According to Brett Rushton, practice vice president for network infrastructure and security at Tempe, Ariz.-based solution provider Insight Networking, the ability to offer customers three distinct e-mail security services catered to their own needs is something the market was looking for.

"The market opportunity is just ripe to drive this into the marketplace," he said, adding that e-mail security has the highest potential for outsourcing. "E-mail is critical, but the management isn't something that is a core competency for a lot of companies. Clients are struggling with how to operate some of these environments, particularly around security."
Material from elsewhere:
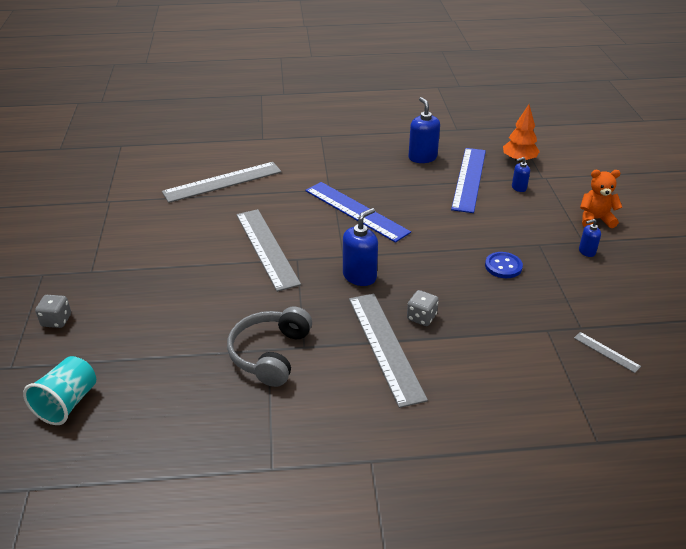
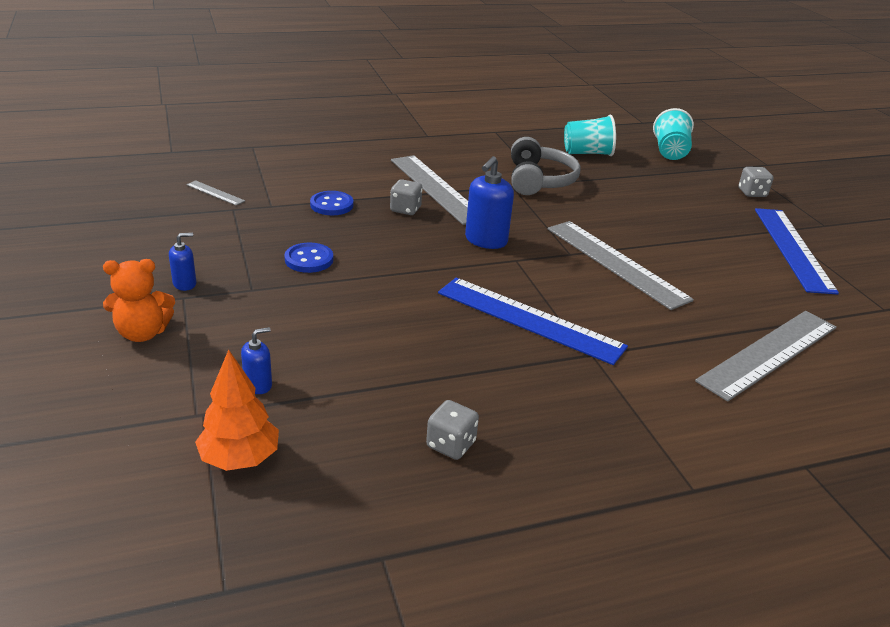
camera: 165 degrees right, 5 degrees down
(178, 405) = (587, 153): none -> turquoise cup
(422, 157) = (451, 445): blue soap dispenser -> grey dice
(469, 179) = (351, 397): blue ruler -> blue ruler (792, 248)
(490, 327) = (331, 205): none -> blue button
Rushton said offering managed, hosted and hybrid solutions will enable solution providers to offer customers new flexibility, whether they want complete management, a certain level of control or a service based in the cloud.

"Now we can have that discussion with our clients," he said, "We can have a discussion around what fits their specific needs."

Rushton added that with these three new e-mail security services, Cisco has given VARs a full story to tell around e-mail security. They can now sell appliance-based e-mail security, a Software-as-a-Service model or a combination of the two.

"Cisco's now provided the whole continuum," he said. "The range of solutions is now complete."